Through believing in Jesus’ sacrifice and resurrection, His victory over our otherwise inevitable eternal destruction, we are reconciled to God and born of the Spirit. Our dead spirits come to life by the resurrection life of the Lord Jesus!
Romans 5:8–10 explains it this way:
But God demonstrates His own love toward us, in that while we were yet sinners, Christ died for us. Much more then, having now been justified by His blood, we shall be saved from the wrath of God through Him. For if while we were enemies we were reconciled to God through the death of His Son, much more, having been reconciled, we shall be saved by His life.
In other words, Jesus’ blood cancels our debt of sin, but His resurrection life is what actually saves us. Because He paid for the sins which demanded our death, He broke death’s legal hold on us, and when we trust Jesus, we receive eternal life. Jesus’s breaking the curse of death is what gives us our eternal life.
Paul says this in 1 Corinthians 15:17:
If Christ has not been raised, your faith is worthless; you are still in your sins.
Paul further connects Jesus’s resurrection with our spiritual life in Romans 8:8–11:
Those who are in the flesh cannot please God. However, you are not in the flesh but in the Spirit, if indeed the Spirit of God dwells in you. But if anyone does not have the spirit of Christ, he does not belong to Him. If Christ is in you, though the body is dead because of sin, yet the spirit is alive because of righteousness. But if the Spirit of Him who raised Jesus from the dead dwells in you, He who raised Christ Jesus from the dead will also give life to your mortal bodies through His Spirit who dwells in you.
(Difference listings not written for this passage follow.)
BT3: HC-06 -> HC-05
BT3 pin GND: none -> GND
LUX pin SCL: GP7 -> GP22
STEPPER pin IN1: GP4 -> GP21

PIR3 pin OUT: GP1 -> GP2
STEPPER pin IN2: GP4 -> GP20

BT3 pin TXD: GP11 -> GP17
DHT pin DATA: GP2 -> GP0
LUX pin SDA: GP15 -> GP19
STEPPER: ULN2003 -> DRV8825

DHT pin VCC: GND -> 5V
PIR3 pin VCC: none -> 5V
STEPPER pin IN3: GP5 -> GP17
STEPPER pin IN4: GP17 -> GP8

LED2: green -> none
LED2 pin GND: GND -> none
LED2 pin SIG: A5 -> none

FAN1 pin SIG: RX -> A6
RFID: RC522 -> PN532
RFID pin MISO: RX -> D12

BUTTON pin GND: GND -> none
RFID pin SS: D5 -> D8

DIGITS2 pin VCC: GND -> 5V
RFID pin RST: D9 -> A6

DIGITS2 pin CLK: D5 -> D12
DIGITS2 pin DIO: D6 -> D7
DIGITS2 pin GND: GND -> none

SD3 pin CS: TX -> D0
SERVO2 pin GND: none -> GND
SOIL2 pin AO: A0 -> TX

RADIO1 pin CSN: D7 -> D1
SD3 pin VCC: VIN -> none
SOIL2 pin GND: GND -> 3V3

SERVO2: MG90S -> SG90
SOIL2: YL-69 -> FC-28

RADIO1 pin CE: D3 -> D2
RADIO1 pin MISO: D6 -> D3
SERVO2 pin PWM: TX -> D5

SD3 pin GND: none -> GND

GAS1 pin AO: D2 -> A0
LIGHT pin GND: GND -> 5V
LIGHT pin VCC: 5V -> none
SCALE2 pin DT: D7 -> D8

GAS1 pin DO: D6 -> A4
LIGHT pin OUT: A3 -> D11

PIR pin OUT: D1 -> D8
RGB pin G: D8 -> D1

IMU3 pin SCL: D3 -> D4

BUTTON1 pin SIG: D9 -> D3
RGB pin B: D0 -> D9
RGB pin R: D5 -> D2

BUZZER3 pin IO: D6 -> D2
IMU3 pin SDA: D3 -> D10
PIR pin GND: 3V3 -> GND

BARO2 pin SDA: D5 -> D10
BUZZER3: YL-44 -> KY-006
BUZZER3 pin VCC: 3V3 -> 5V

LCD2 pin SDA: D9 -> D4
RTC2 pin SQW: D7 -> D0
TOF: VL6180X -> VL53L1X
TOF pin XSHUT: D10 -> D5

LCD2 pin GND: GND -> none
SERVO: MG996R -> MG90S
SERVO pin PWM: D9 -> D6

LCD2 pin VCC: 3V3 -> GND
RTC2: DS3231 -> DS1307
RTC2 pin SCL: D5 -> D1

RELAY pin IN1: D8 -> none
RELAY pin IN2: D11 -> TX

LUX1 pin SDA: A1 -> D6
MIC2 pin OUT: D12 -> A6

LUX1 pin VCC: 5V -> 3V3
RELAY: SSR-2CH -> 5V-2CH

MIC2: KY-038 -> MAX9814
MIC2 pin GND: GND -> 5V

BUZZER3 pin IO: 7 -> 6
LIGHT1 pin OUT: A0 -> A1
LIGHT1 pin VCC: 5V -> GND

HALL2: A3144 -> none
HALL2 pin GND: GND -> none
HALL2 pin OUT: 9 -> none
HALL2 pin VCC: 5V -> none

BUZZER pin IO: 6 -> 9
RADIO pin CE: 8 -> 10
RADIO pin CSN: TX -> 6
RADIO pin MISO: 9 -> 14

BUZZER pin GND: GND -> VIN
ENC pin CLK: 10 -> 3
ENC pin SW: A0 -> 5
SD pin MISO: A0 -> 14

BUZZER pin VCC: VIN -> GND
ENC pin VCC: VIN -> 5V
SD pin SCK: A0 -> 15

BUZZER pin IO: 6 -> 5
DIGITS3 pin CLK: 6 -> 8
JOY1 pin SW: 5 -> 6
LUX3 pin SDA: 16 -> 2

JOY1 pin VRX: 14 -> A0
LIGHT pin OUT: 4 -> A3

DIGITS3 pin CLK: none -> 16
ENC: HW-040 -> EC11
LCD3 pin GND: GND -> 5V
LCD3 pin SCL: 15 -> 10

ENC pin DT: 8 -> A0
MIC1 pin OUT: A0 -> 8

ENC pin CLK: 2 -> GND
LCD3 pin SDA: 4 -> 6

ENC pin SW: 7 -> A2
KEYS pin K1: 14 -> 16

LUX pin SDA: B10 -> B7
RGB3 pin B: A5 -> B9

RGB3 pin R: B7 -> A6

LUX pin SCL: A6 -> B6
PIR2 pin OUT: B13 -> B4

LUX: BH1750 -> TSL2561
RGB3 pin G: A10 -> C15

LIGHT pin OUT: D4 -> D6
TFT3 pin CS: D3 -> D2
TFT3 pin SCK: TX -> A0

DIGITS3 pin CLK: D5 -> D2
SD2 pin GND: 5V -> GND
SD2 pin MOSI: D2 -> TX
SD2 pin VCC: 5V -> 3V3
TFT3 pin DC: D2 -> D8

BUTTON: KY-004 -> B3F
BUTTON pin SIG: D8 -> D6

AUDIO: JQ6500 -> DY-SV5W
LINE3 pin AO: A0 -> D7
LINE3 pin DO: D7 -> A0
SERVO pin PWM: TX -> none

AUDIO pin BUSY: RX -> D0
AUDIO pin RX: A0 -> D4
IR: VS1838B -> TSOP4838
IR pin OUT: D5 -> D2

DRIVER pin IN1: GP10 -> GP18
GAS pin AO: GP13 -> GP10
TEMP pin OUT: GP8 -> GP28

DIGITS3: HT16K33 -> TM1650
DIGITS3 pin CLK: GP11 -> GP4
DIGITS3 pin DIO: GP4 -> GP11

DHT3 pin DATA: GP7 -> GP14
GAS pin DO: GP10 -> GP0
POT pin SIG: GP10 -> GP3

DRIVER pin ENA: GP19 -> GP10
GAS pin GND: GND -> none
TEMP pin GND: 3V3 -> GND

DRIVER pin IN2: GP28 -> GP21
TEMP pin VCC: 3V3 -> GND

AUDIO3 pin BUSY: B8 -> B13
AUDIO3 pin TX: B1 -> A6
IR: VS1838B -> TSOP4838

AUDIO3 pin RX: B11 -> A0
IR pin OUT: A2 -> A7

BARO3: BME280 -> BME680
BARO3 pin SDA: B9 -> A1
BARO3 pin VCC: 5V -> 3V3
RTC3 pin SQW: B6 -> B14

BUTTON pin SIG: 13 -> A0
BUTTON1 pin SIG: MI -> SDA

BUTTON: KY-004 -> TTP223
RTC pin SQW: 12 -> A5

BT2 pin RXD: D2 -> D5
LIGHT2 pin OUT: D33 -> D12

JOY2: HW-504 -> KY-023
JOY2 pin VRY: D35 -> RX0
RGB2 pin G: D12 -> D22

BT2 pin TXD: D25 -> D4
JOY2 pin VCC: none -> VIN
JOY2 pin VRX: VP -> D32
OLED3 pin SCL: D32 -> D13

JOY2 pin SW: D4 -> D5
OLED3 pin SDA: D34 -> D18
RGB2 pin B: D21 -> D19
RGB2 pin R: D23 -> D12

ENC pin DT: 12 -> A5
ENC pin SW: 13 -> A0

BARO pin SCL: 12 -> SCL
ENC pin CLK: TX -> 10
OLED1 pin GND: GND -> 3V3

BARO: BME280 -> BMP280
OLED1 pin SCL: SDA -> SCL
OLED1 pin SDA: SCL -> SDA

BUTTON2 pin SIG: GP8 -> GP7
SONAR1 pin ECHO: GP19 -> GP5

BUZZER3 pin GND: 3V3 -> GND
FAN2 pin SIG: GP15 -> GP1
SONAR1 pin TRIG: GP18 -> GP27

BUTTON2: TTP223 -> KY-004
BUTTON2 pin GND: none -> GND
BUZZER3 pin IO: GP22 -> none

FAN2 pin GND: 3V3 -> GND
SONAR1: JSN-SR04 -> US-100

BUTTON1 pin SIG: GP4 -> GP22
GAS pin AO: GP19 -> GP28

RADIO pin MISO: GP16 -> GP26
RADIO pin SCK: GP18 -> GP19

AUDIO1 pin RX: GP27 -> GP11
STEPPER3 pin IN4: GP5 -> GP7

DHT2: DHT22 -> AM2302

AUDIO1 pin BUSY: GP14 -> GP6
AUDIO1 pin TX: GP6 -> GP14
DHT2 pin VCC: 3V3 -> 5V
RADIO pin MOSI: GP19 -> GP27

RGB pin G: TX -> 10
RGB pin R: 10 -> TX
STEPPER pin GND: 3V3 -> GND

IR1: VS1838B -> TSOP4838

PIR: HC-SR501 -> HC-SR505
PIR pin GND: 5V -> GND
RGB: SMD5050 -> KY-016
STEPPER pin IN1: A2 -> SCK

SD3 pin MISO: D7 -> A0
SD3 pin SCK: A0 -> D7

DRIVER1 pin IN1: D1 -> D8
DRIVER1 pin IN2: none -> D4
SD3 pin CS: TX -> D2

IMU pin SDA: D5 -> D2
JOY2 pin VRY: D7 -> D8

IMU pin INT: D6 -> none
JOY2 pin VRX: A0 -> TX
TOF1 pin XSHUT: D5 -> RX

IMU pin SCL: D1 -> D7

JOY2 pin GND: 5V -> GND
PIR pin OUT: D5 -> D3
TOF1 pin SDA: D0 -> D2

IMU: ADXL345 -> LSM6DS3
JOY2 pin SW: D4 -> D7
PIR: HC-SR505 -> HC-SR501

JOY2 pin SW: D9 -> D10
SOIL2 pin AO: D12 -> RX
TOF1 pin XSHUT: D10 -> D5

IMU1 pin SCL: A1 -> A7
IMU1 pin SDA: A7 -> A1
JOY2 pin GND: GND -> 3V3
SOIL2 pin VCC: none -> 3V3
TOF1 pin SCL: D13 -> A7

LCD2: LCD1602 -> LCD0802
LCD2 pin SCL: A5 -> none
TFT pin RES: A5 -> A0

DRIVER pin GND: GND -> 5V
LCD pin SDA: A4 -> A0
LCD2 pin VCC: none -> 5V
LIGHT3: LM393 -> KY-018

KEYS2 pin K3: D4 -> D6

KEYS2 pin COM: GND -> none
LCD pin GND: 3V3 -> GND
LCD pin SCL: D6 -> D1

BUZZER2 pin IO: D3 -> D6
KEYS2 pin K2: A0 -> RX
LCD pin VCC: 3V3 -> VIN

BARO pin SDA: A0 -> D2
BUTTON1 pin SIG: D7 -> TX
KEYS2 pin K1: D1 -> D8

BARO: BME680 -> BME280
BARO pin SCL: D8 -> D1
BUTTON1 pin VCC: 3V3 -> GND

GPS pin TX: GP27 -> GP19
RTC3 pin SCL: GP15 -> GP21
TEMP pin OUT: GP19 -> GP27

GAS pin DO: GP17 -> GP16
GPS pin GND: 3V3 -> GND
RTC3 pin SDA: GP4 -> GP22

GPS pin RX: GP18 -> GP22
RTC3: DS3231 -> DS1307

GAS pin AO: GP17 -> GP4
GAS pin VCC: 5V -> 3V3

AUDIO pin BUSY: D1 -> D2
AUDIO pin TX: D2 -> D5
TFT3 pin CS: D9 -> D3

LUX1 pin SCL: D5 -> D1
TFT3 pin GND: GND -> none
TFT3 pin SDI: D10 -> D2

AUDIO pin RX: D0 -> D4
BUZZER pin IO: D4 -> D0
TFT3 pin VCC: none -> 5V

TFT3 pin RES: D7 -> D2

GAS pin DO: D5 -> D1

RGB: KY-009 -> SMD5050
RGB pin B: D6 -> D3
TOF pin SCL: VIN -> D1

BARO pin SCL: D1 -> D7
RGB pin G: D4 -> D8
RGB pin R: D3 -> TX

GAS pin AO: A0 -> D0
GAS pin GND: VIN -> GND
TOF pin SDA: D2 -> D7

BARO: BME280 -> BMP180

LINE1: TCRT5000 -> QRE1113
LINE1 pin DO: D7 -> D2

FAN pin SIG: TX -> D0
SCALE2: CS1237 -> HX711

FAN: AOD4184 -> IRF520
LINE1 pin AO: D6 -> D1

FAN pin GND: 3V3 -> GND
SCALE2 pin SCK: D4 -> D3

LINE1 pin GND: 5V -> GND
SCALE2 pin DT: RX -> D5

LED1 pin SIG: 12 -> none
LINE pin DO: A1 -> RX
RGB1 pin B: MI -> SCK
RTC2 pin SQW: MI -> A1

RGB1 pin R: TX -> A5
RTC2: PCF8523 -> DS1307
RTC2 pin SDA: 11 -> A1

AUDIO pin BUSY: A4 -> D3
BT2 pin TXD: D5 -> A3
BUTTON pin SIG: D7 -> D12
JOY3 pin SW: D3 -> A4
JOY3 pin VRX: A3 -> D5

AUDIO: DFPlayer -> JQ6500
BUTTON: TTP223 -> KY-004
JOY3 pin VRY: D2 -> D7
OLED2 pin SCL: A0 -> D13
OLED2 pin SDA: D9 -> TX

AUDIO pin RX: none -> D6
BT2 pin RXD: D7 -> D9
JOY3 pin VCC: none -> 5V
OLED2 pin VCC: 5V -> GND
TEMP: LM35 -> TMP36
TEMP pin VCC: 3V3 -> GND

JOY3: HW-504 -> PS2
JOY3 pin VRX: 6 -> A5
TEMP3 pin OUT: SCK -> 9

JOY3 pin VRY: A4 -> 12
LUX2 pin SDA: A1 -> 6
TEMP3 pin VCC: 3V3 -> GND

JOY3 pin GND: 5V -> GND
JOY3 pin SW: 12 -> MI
In other words, when we believe the gospel of our salvation and trust Jesus’ death, burial, and resurrection as the full atonement for our sin, we pass from death to life. Our dead spirits are born again, born of God the Spirit, and we receive eternal life—spiritual life—at that very moment.
The indwelling Holy Spirit gives eternal life to our human spirits, even though we still live in our mortal bodies, but the indwelling Holy Spirit makes us new creatures with new desires and identities in Christ. Moreover, the Holy Spirit not only gives us spiritual life the moment we believe, taking us out of the domain of darkness, but His presence is the guarantee that He will ultimately give us resurrected, glorified bodies as well!
Conclusion
I have come to understand why the resurrection is perhaps the most glorious of all Christian celebrations. Yes, Christmas is glorious as well—the day we remember that the second person of the Trinity took humanity and lived among us in order to be our perfect Sacrifice and Substitute.
The resurrection, though, is the reason we can be born again. Jesus paid the price for our sin, and the resurrection has broken the curse under which we were born.
He brings our dead spirits to life the moment we trust Him, and His indwelling Spirit is our guarantee that one day our bodies as well will receive eternal life.
Because Jesus rose from death, I have been born again and indwelled by His Spirit. I am a new creation born of God, not of the flesh, and because I am in Jesus, I have eternal life.
My spirit is alive with Jesus’ resurrection life, and one day my body will be glorified as well. He is risen!